L’intermédiaire, structure publique ou opérateur privé qui possède, configure et opère sur la plate-forme, gagne un pouvoir considérable en devenant l’intermédiaire obligé par lequel toute relation pédagogique doit passer.

Et si on essayait de faire l’inverse ? Et si les technologies de l’information et de la communication pouvaient servir au contraire à renforcer le pouvoir et l’autonomie des acteurs individuels, enseignants, étudiants, parents, administratifs, au sein d’une communauté éducative feuilletée, c’est-à-dire elle-même composée de sous-communautés entrecroisées (par disciplines, centres d’intérêt, statuts, niveaux, etc.) ? Et si ces technologies pouvaient servir du coup à renforcer en l’enrichissant une relation pédagogique dont l’intégrité est respectée, plutôt que de chercher à la démembrer pour la faire entrer dans des contraintes définies ailleurs que dans la classe ?

Depuis très peu de temps, Internet connaît une nouvelle révolution des usages, liée à l’apparition de nouveaux outils de gestion de l’information : issus de l’hybridation entre des outils de recherche d’information, de publication et de mise en relation, les blogs, les signets partagés, les agrégateurs de nouvelles ont cette particularité d’être extrêmement simples techniquement et d’être centrés sur l’utilisateur, singulièrement les opérations continues de lecture/écriture qu’il mène sur le web (on parle de souvent de « read/write Web »)

Un certain nombre de personnes s’intéressent de très près à l’utilisation de ces outils dans le cadre d’une relation pédagogique. Cela prend parfois la tournure d’expérimentations pures et assez poussées, comme le backchannel sur lequel on lira une littérature étonnante. Plus simplement, on peut s’intéresser à la manière dont on a la possibilité d’utiliser des blogs, des signets partagés, des fils RSS dans une classe. Will Richardson, qui publie un blog passionnant sur le sujet est de ceux-là. Il a mis en ligne récemment un billet formé d’un court récit où il imagine comment pourrait se dérouler le début d’une journée d’un professeur d’anglais au lycée qui utiliserait intensivement ces outils.

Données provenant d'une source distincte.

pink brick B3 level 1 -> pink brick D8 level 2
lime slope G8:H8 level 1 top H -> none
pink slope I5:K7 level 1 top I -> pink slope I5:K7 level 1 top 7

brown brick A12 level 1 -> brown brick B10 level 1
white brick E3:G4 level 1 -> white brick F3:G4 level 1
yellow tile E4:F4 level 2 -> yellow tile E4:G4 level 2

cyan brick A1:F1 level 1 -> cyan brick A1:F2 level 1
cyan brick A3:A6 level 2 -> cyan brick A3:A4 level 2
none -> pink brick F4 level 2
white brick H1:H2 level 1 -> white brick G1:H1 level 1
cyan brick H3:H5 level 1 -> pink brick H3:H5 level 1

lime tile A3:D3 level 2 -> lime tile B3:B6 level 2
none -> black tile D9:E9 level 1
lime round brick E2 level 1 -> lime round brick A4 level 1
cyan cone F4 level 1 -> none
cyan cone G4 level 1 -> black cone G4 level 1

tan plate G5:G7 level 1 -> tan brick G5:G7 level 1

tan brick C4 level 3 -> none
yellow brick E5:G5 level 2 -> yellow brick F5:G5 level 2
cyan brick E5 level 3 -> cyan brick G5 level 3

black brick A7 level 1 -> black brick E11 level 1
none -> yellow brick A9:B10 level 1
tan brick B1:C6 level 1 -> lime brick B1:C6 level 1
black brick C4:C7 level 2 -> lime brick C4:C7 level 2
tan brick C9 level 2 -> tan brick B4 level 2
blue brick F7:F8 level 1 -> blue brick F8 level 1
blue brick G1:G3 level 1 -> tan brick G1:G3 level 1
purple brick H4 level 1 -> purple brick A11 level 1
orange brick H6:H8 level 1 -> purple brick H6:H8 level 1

Évidemment, le récit à quelque chose d’artificiel puisqu’il s’agit de déployer le maximum d’usages possibles en un minimum de temps. Mais il donne beaucoup d’idées et, ne ce serait-ce que pour cela, il vaut la peine d’être lu attentivement. En voici une traduction personnelle. Le lecteur indulgent voudra bien en excuser la faiblesse, imputable au fait que le traducteur, contrairement au héros de cette petite fable, n’est pas professeur d’anglais.

« Tom McHale, un professeur d’anglais, pose sa tasse de café et allume son ordinateur. Il est assis à son bureau, dans sa salle de cours. Il est 7 heures moins 10 et il a quarante-cinq minutes devant lui avant que ses élèves en journalisme ne viennent prendre place, encore tout ensommeillés.

Il s’authentifie et ouvre son journal personnel sur l’intranet de l’établissement. Il parcourt rapidement les titres du New York Times qui sont affichés sur sa page d’accueil et clique sur l’un des liens pour lire un article sur le journalisme de guerre qui, pense-t-il, pourrait intéresser ses étudiants. Un autre clic : Tom utilise le bouton « Envoyer à Scuttle [1] » qui se trouve dans sa barre d’outils. Il ajoute un commentaire au formulaire pré-rempli qui s’ouvre sur son écran, et l’ajoute à l’entrée « Journalisme » du système ScuttleEDU installé sur le serveur de l’établissement. En une action, il a archivé l’article pour pouvoir s’y reporter ultérieurement, et en même temps, il a automatiquement envoyé le lien et son commentaire sur le portail de son cours de journalisme. Ses élèves le verront apparaître lorsqu’ils se connecteront.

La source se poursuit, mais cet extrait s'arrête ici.